Saturday, September 4, 2010

Precursors to Language

[added on Feb 2011]

Hominids experience reality and classify it. They classify scenes visually into visual objects that participate in visual scenes. Some of the visual scenes are action-scenes. Action-scenes involve other hominids visibly and audibly behaving, with their body parts like faces and eye-gaze and hand movements, and with extended vocalizations segmented into parts with different articulation. [The precursor to linguistic classification capacities is the segmental, and thus discrete, classification of display action-scenes. The breakthrough to linguistic classifications can work without vocalization, as demonstrated by the emergence of Deaf sign languages repeatedly in many communities in history. However, the typical case, which likely interacted with the biological evolution and cultural development of behavioral modernity, is that display action-scenes incorporate vocalizations classified phonemically. The breakthrough builds on prior cognitive capacities related to social behavior, conventionalized routines and intentionality. Behavior in the linguistic domain is unambiguously attained with the systematic intentionality of conventionalized phoneme sequences (or in the less common case, conventionalized sign lexical items). The intentionality of linguistic actions is marked by a sharp demarcation between the display situation of the source signal, and the described situation that becomes the cognitively accessible "content" of a linguistic display or utterance. The link is mediated by a shared lexical scheme of individuation, so that recovery of the source signal during the linguistic recognition performance of a listener depends critically on the conventionalized-arbitrary lexical association between phonemically-classified display and "cognitively established content". It is the shared lexical scheme that establishes what pragmatically available significance of vocalization displays is established. The established lexical senses extract a semantic level of meaning that is independent of the particular utterance situation, and indeed the broader linguistic context of usage. To be an established sense it is sufficient to associate with the phonemic form of a lexical item a discrete "semantic contribution" in term of other (more or less basic) lexical items in the scheme.]
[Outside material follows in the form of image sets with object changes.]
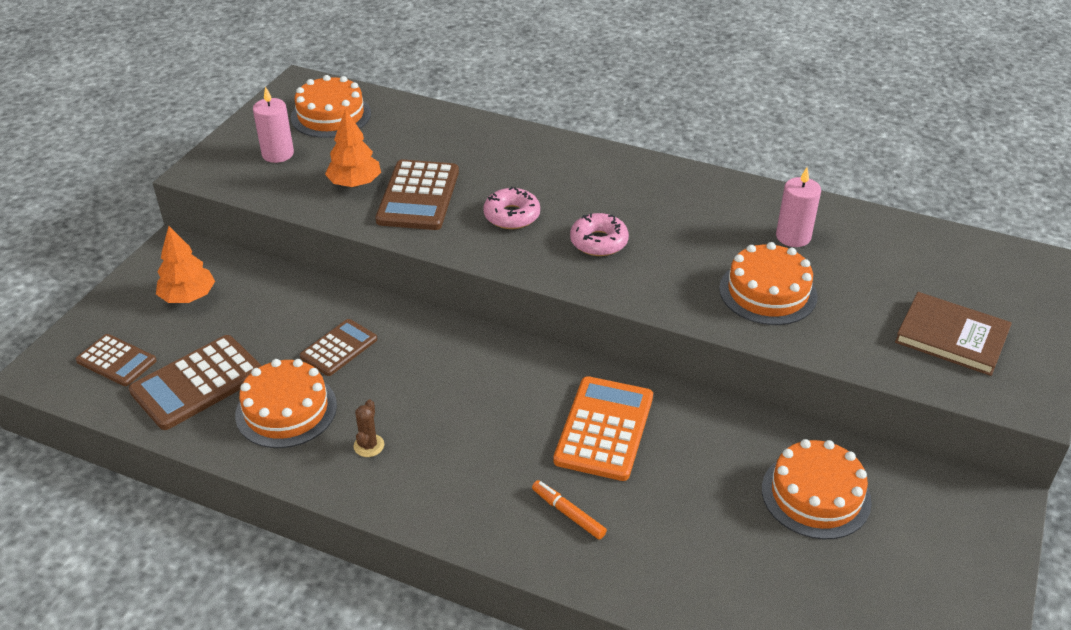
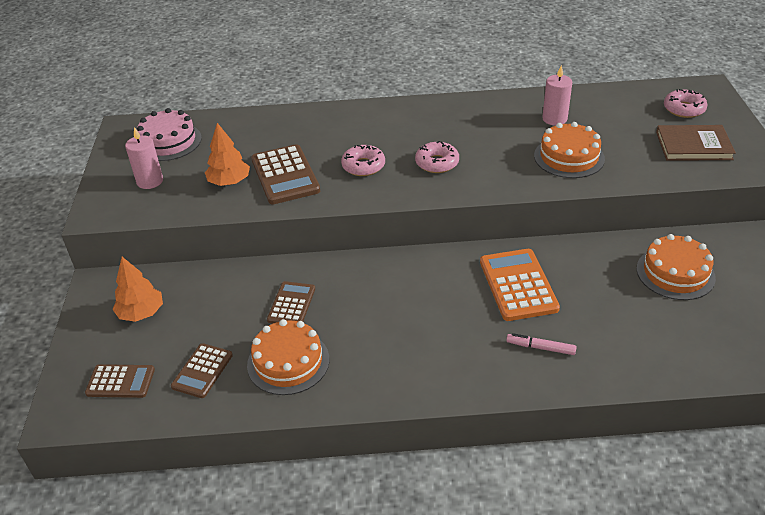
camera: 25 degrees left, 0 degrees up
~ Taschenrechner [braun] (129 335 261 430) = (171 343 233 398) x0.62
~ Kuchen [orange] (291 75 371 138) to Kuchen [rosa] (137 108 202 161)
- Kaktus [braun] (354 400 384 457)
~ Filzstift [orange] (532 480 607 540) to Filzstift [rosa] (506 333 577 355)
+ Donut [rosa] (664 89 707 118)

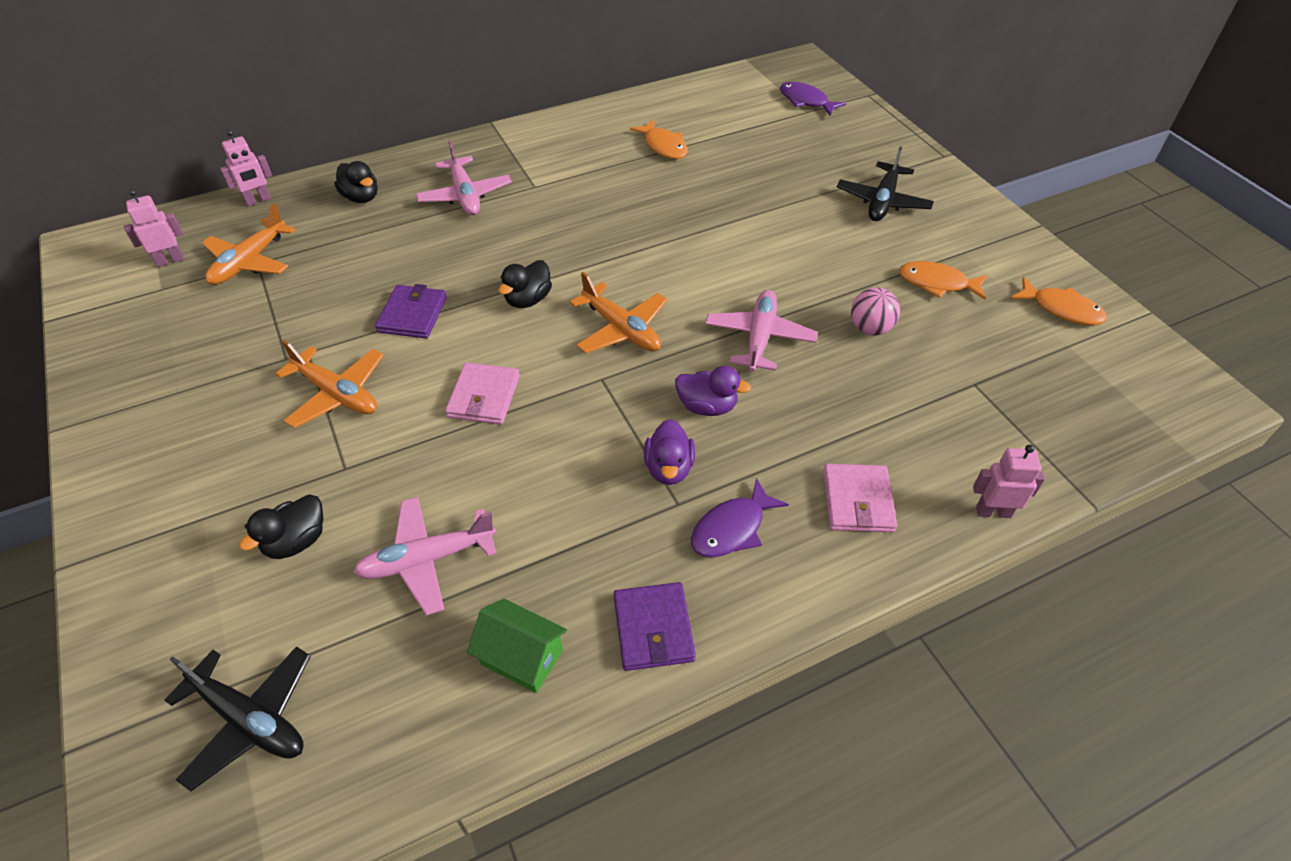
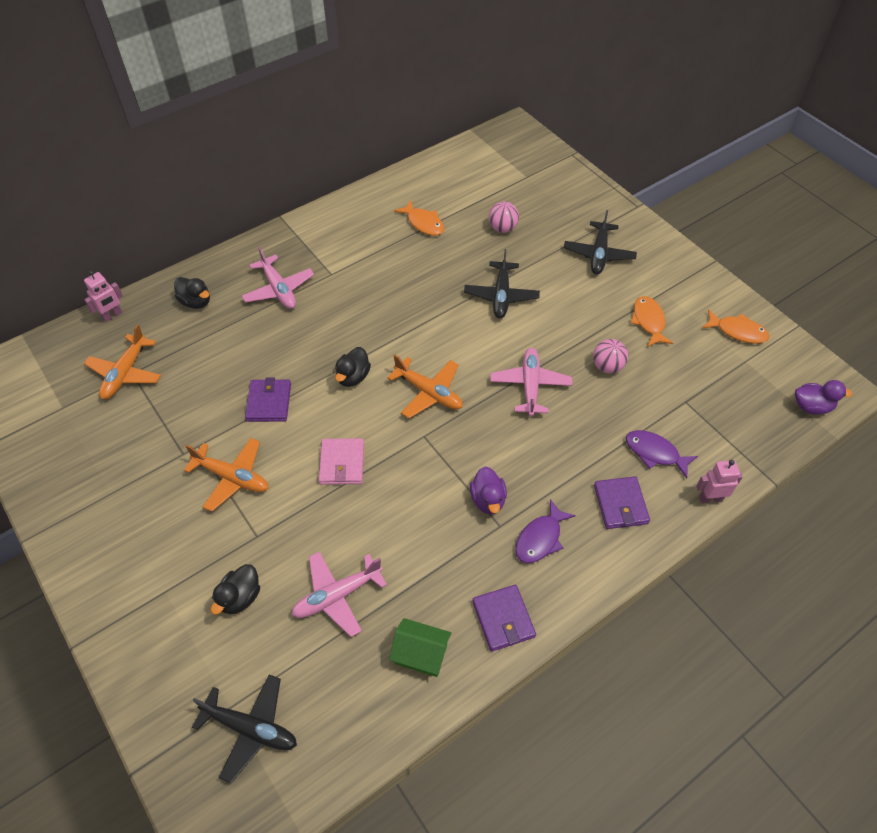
camera: 10 degrees left, 5 degrees up
- Roboter [rosa] (124 189 184 267)
~ Ente [lila] (675 366 751 416) to (795 380 853 415)
~ Fisch [lila] (780 82 846 116) to (626 430 698 478)
~ Geldbörse [rosa] (823 464 897 532) to Geldbörse [lila] (594 476 650 529)
~ Fisch [orange] (899 261 988 300) = (631 296 673 347) 75 degrees clockwise
+ Flugzeug [schwarz] (464 249 540 319)
+ Ball [rosa] (489 202 519 233)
[The level of "content" in the described situation is thus abstracted from particularities of the utterance display situations, with the important exception of indexicals. Content is in general practice transparently referential. (But see Perry's reflexive-referential theory of content, which analyzes the importance of additional levels of content to explicate indexicality and other reflexive phenomena, even proper names. ]

Hominids classify a visual scene into an action-scene if it involves a hominid (the Agent a) behaving in a known pattern of behavior [as mentioned by a verb], with specific success-conditions. For example, an a-grabs-f situation is one where an agent a moves parts of their body to make a significant change in the scene. Before the action, object f was located in the scene but not located in the hands of of a. If the scene satisfies the conditions to be an a-grabs-f situation, the scene changes so that at a later time f is in the hands of a.

Prior sit:
Resulting sit:
t1 part-of t, t2 part-of t, t1 before t2

We can say that an action-scene or event is the part of the world that can be classified according to such conditions. Let us say there is a hominid s, that classifies the visual scene before it as an a-grabs-f scene. Then s can visually track the various individuals involved in the event, and tracks the n-ary condition [which underlies the sense of the verb] picked out by that classification, which are relations that individuals stand in (or not) in the scene. If s registers a scene as falling under the classification a-grabs-f, they can remember it as such. If a few days later, the see a grabbing another object f2 of the same type F as f (a physical object, let us say food), they can classify the new scene as the same type of situation as earlier, call the situation-type a-grabs-F. The a-grabs-F situation-type is more general than the earlier a-grabs-f action-scene (a singular scene, involving fully identified individuals), because the participant F is parametrized to a type of object F. Similarly, s can classify the actions of another hominid b in a similar way, according to a still more general situation-type A-grabs-F. [A is the type of some particular hominid who takes the role of an Agent in the action-situation so classified.]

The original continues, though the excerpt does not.